A emergência de uma direita mobilizada pôs
isso em xeque. Ficou claro que os parâmetros de progresso social eram
contestados por parte da população, e essa divergência abriu espaço para
discutir os efeitos colaterais da política progressista que nem sempre produzia
a justiça social esperada. O que era antes concebido como oposição às
iniquidades do Estado e do mercado se metamorfoseou num conflito contra os
“fascistas”, num antagonismo interno à sociedade civil, numa conflagração
fratricida.
Temas tabus: Precisamos
enfrentar, com paciência, os temas tabus. À medida que a esquerda tomou as
instituições — as universidades, as escolas, as instituições culturais e o
jornalismo —, incutiu nelas valores normativos progressistas. Essas
instituições começaram a operar segundo certos parâmetros de direitos humanos,
fora dos quais o debate era considerado ilegítimo. Quando a direita mobilizada
emergiu, tudo o que contestava estava fora do que se consideravam valores
civilizados: discutir cotas era racismo; discutir mulheres trans nos esportes,
transfobia. A transformação desses debates em tabus empurrou a direita para os
braços de lideranças conservadoras radicais e anti-institucionais, gestadas nas
mídias sociais. O domínio progressista das instituições passou, por isso, a ser
visto como opressão elitista e os temas tabus como cerceamento da liberdade de
expressão e limitação da soberania popular.

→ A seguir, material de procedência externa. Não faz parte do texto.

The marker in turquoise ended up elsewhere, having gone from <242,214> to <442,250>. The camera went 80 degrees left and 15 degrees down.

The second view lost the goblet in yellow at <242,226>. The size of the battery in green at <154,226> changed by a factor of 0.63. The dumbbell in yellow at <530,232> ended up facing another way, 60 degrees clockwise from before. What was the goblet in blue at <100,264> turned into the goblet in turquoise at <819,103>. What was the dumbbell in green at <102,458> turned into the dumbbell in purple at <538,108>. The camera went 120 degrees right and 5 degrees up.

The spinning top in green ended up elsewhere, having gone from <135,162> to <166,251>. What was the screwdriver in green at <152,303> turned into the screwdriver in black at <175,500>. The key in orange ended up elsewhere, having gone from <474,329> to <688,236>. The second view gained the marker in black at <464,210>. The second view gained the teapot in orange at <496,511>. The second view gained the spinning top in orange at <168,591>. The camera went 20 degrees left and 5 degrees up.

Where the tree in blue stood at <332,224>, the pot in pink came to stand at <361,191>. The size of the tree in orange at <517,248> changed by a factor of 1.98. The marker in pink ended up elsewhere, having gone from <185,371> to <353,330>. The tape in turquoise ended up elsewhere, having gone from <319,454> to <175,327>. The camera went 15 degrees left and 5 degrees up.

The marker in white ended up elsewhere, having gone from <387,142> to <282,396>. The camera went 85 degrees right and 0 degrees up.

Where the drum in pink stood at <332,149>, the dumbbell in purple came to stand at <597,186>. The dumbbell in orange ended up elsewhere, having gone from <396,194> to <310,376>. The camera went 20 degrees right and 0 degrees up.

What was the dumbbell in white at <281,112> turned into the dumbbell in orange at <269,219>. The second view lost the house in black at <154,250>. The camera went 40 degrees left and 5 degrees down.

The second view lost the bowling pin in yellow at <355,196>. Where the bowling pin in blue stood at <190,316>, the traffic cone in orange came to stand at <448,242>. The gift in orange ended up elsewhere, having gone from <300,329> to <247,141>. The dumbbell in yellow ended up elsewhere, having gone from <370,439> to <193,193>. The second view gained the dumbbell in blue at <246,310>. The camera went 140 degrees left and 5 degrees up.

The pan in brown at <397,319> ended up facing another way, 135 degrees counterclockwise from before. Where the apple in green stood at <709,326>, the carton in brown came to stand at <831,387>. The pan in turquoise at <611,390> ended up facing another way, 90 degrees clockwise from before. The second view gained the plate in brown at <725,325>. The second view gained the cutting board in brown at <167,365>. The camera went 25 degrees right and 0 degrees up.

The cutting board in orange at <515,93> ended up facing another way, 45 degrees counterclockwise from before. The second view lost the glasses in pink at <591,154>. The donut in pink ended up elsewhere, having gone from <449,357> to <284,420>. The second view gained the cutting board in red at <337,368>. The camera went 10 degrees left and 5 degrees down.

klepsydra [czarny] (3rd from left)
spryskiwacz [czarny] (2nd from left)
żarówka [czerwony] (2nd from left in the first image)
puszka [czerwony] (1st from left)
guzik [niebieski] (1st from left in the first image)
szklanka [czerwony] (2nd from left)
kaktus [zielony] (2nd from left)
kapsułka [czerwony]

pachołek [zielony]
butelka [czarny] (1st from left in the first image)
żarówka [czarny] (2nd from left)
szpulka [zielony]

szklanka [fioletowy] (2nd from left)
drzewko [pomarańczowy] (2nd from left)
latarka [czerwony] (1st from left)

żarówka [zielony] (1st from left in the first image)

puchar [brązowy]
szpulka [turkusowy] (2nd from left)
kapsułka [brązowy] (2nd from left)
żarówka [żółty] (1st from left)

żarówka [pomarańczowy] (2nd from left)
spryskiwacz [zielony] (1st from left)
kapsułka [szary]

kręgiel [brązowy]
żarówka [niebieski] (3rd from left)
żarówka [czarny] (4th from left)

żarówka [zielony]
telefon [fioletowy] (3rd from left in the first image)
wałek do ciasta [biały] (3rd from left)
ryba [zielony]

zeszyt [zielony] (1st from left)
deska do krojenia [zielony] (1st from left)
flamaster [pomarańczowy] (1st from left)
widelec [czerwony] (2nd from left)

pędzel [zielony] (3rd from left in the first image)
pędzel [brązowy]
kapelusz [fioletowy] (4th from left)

Identidades hipertrofiadas: Precisamos nos
afastar de identidades políticas hipertrofiadas. As identidades políticas
parecem ser resumos de posicionamentos políticos, mas são mais que isso. Ser de
esquerda parece apenas querer dizer que alguém é a favor da igualdade social e
contra formas de opressão. Mas é sobretudo identidade, pertencimento à
comunidade progressista. Esse pertencimento impõe fidelidade a certos
pressupostos, aceitação dos limites impostos pelos temas tabus e adesão aos
antagonismos de grupo. Divergir de qualquer um deles instaura tensão com o
grupo e dá margem à expulsão do dissidente, que perde imediatamente as
proteções políticas e afetivas da comunidade.
Orwell dizia que, diante deste tipo de
impasse, o escritor íntegro não deveria abandonar nem a política, nem o
pensamento.
— Quando um escritor se envolve em política,
deve fazê-lo como cidadão, como ser humano, nunca como escritor. Não creio que
tenha o direito, apenas por causa de sua sensibilidade, de se esquivar do
trabalho sujo ordinário da política. Assim como qualquer outra pessoa, deve
estar preparado para dar palestras em salas com correntes de ar, escrever com
giz nas calçadas, angariar votos, distribuir panfletos e até lutar em guerras
civis, se necessário. Mas, independentemente do que faça a serviço do partido,
nunca deve escrever para ele. Deve deixar claro que a sua escrita é algo à
parte. E deve ser capaz de agir de maneira cooperativa, mesmo quando rejeita
completamente a ideologia oficial. Nunca deve se afastar de uma linha de
pensamento porque ela conduz à heresia e não deve importar-se muito se a sua
heterodoxia for farejada, como provavelmente acontecerá.